Last year is likely to be remembered as a landmark year for China's new vision for urbanisation and the ramifications this has on the country's future economic and social development for years to come. The announcement of the National New-type Urbanisation Plan (2014-2020) on March 16, marked the country's first official plan covering urbanisation.
The scope of the plan provides not only much better insights into how the country is expected to develop but also potential opportunities that urbanisation on the massive scale envisaged may bring.
According to the plan, the urbanisation rate at the end of 2013 was 53.7 per cent. The target by 2020 is for the number of permanent urban residents to reach 60 per cent of the population. This would involve moving 90 million to 100 million rural residents.

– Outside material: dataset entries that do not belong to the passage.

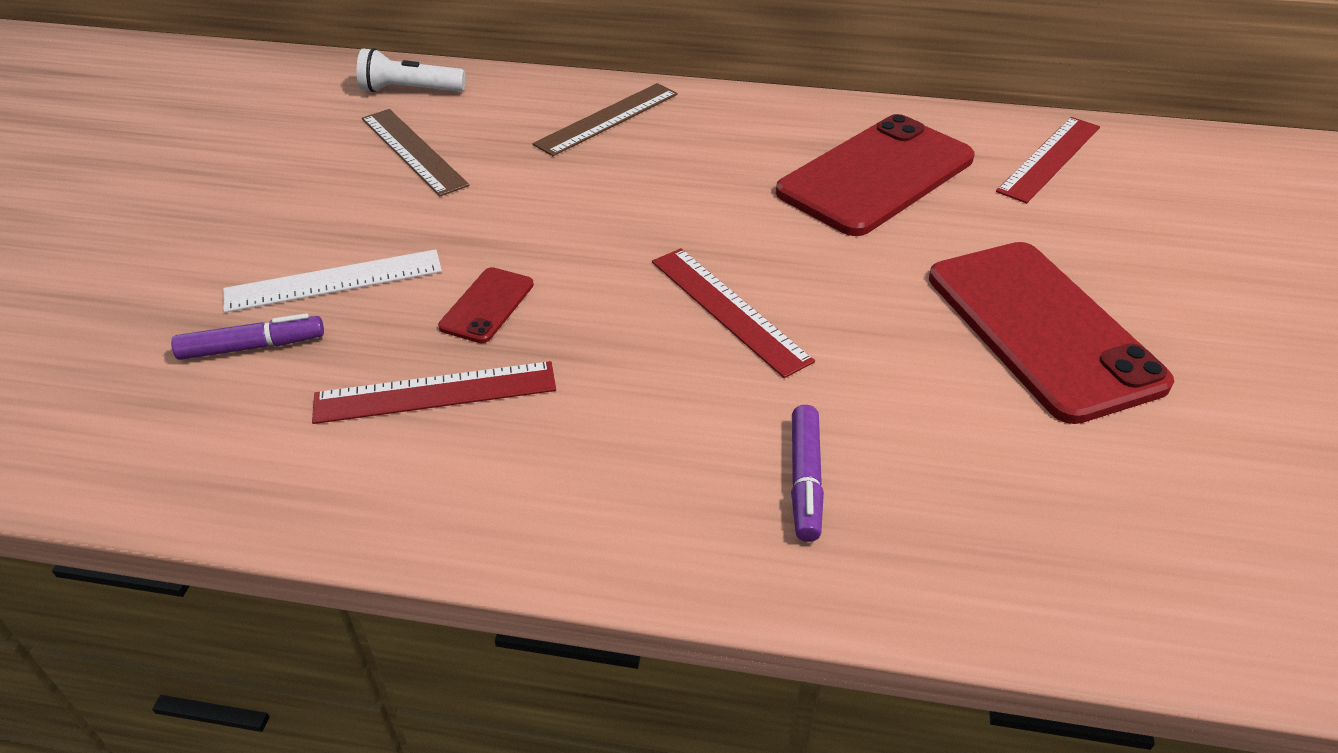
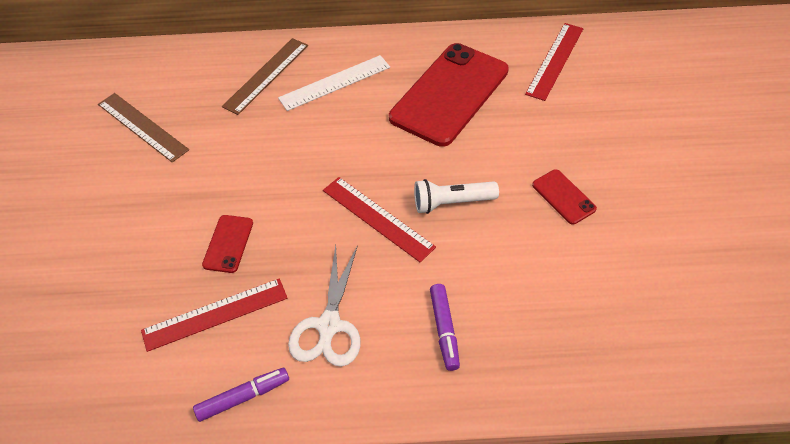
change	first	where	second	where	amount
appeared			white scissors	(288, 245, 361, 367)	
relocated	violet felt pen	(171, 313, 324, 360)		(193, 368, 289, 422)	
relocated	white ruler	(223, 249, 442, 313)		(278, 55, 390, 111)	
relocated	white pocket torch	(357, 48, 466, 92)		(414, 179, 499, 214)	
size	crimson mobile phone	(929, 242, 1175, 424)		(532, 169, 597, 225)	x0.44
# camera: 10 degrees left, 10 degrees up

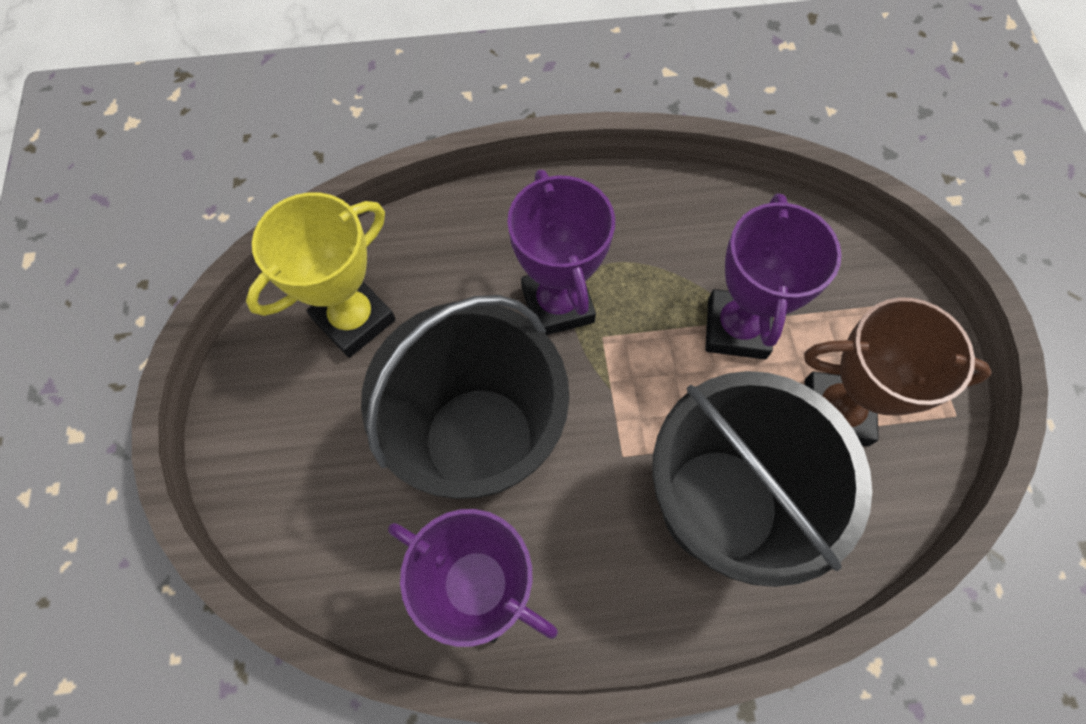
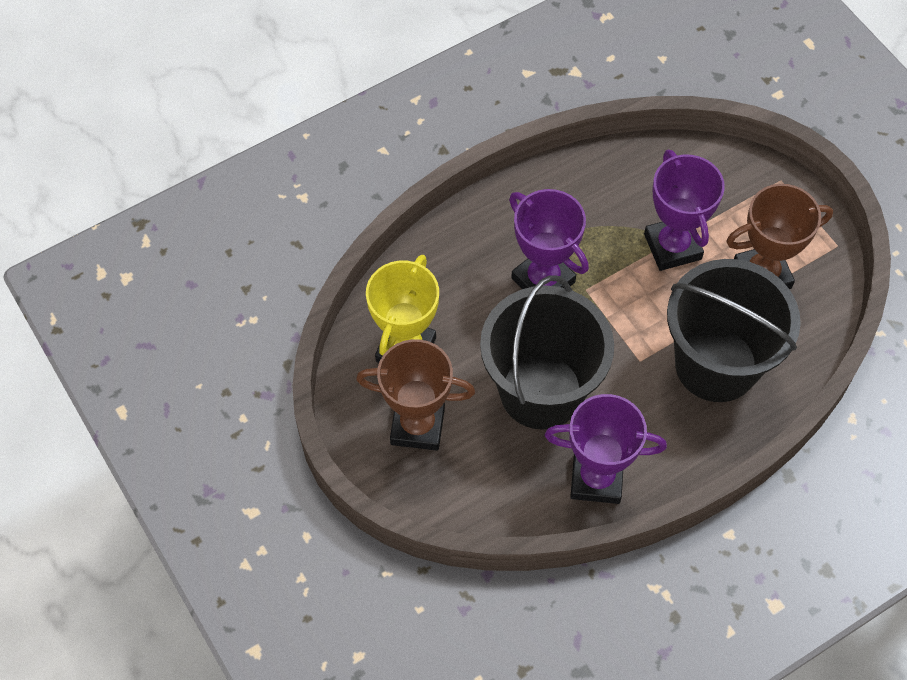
change	first	where	second	where	amount
appeared			dark brown prize cup	(356, 339, 475, 451)	
# camera: 25 degrees left, 5 degrees down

Another objective is for 100 million migrant workers and permanent urban residents to obtain city household registration ( hukou) by 2020, representing 75 per cent of total permanent urban residents, which will increase demand on basic services.

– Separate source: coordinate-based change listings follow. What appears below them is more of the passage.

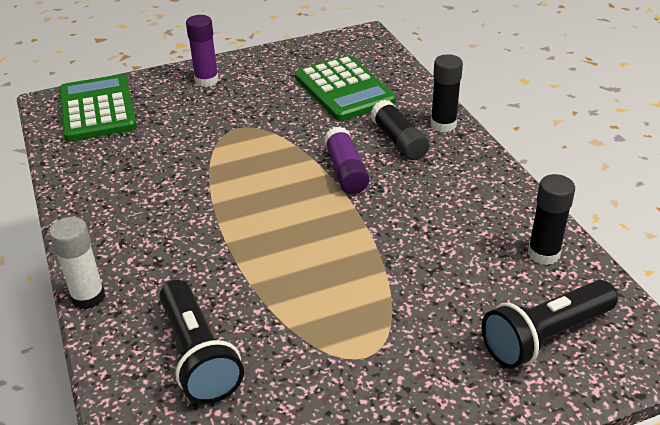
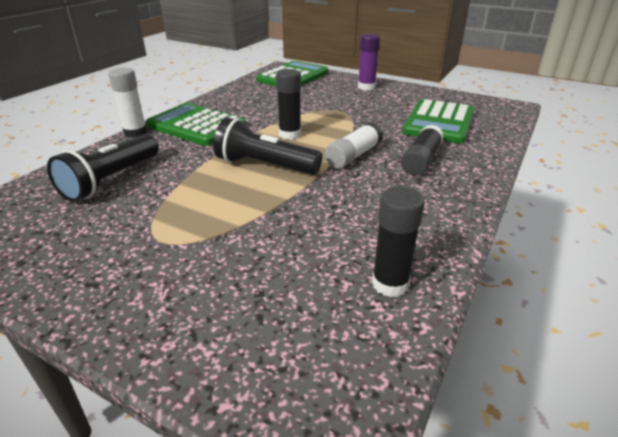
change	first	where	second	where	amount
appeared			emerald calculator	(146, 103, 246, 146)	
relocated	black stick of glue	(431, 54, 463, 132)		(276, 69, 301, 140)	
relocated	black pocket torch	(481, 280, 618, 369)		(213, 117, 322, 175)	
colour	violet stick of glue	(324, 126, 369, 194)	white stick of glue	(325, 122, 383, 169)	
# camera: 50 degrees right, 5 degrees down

The core theme of the plan is improving the quality of urbanisation with people as the focal point, which in turn drives many of the government's policies, especially in terms of development of basic services, social housing, transport, environmental issues, modernisation of industries and optimising city functions and layouts.
The infrastructure requirements required to cater for the new urban residents in small towns, small cities, regional cluster cities as well as continued development of the major cities, are immense and funding is one of the biggest challenges.